Los materiales plásticos están compuestos por diversos elementos químicos. Algunos de estos elementos químicos tienen multitud de efectos perjudiciales en nuestro organismo.

El compuesto que tiene mayor repercusión actualmente, cuyos efectos son potencialmente perjudiciales son los bisfenoles. Por otra parte, tenemos también los ftalatos.

Bisfenol-A

El bisfenol A, abreviado BPA, es uno de los compuestos químicos utilizados en la fabricación de plásticos. Algunos envases en los que esta presente son las botellas de agua, envases de alimentos, latas e incluso en la fabricación de biberones.

La cantidad de este compuesto producidas anualmente supera los 2,2 millones de toneladas.

La mayoría de efectos nocivos de estos elementos están asociados a efectos negativos sobre el sistema hormonal y la desregulación del sistema endocrino. Algunos de los sistemas de nuestro organismo en los que puede repercutir son los siguientes:

  • Sistema reproductor masculino. Diminución de testosterona, fertilidad y producción de esperma
  • Sistema reproductor femenino. Pueden producir infertilidad, disminución de numero y calidad de ovocitos, etc.
  • Cerebro y el comportamiento. Efectos sobre la diferenciación de las neuronas o alteración de comportamientos entre otras cosas.
  • Metabolismo y sistema cardiovascular. Puede incidir en la aparición de diabetes, aumento de resistencia a la insulina e hipertensión.
  • Afecta a la función tiroidea, puesto que este compuesto se comporta como antagonista de la hormona tiroidea.
  • Sistema inmunitario. Favorece procesos alérgicos.
  • Inflamación y alteración de la permeabilidad intestinal.
  • Efectos cancerígenos. Puede inducir cáncer de próstata y cáncer de mama.

Cabe destacar que la mayoría de los estudios realizados están basados en pruebas en animales, por lo que no se puede confirmar con total seguridad los efectos nocivos sobre el organismo humano.

Además, la organización Cancer Research UK demostró que estos elementos son liberados en mayor cantidad cuando son expuestos a temperaturas muy elevadas.

¿Qué podemos hacer ante esto?

Frente a los problemas que tienen estos compuestos químicos, podemos adoptar distintas medidas que mencionaremos a continuación.

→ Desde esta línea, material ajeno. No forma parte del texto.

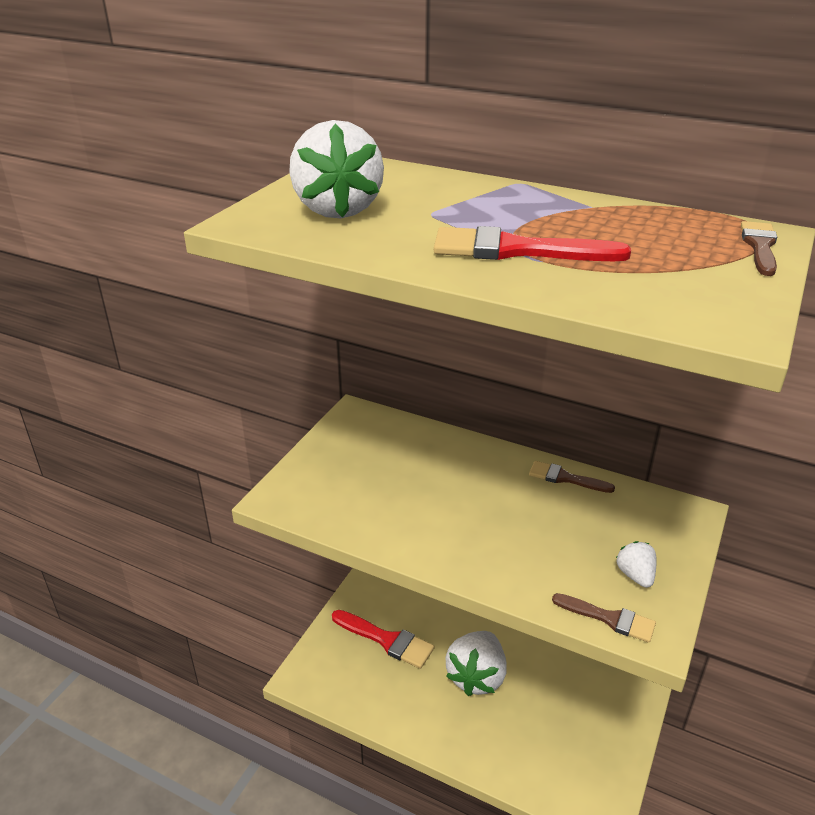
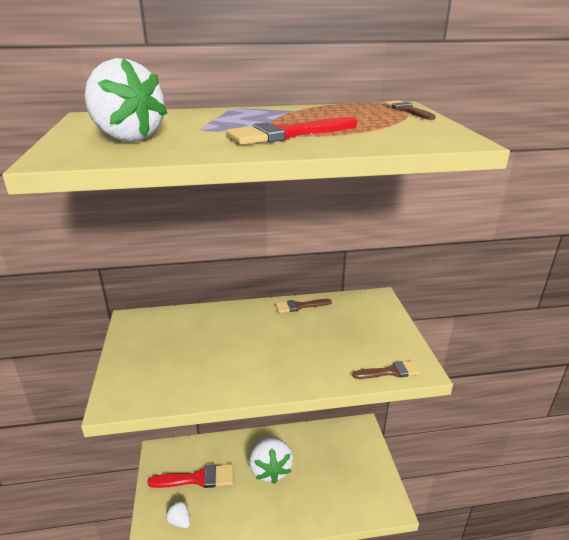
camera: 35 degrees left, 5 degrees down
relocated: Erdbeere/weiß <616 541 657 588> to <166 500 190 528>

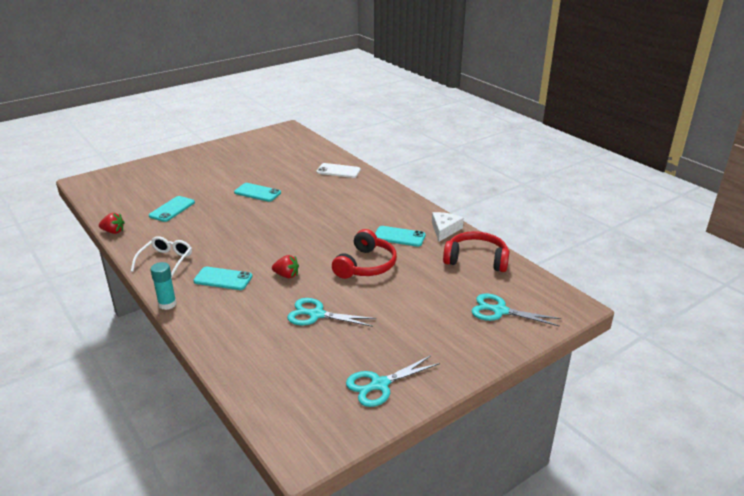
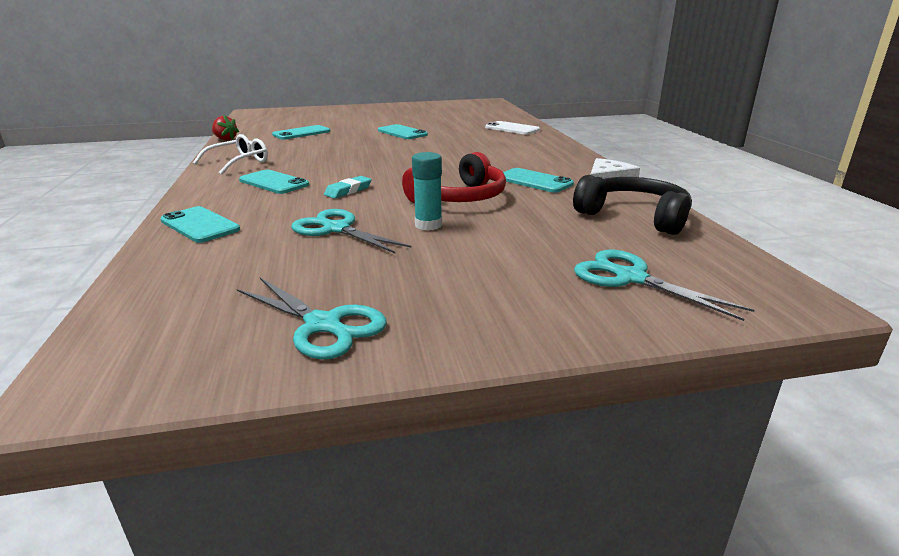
camera: 25 degrees right, 5 degrees down
appeared: Handy/türkis <160 206 240 243>
relocated: Klebestift/türkis <150 262 177 310> to <412 152 442 231>
exchanged: Erdbeere/rot <272 255 299 278> to Radiergummi/türkis <324 176 371 199>
colour: Kopfhörer/rot <443 231 510 272> to Kopfhörer/schwarz <573 175 692 235>
spun: Schere/türkis <346 356 440 407> = <237 278 387 359> 135 degrees counterclockwise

Sustituir los envases de plástico

Una de las medidas mas eficaces será sustituir los envases de plástico por envases de vidrio. Hay que intentar evitar la utilización de envases de metal ya que estos también poseen efectos perjudiciales sobre los alimentos contenidos.

Es cierto, que, por la situación actual, se hace difícil intentar evitar los envases de plástico, por lo que, al menos, se aconseja evitar reutilizar estos envases de plástico, ya que aumenta sus propiedades perjudiciales.

Por otra parte, debido a la gran controversia que ha generado este compuesto, se han lanzado al mercado determinados envases libres de BPA. Aunque, algunos de estos envases utilizan el Bisfenol S (BPS) para sustituir el BPA, aun no se tienen comprobados los efectos nocivos del BPS.

No abusar de las latas

Otra medida que podemos adoptar es no utilizar en exceso las latas. Como dijimos anteriormente, estas también contienen este tipo de compuestos perjudiciales.

No calentar los envases de plástico

Como dijimos anteriormente, someter estos envases de plástico a unas temperaturas muy elevadas hace que se libere una mayor cantidad de BPA. Por tanto, se aconseja no calentar estos envases en el microondas.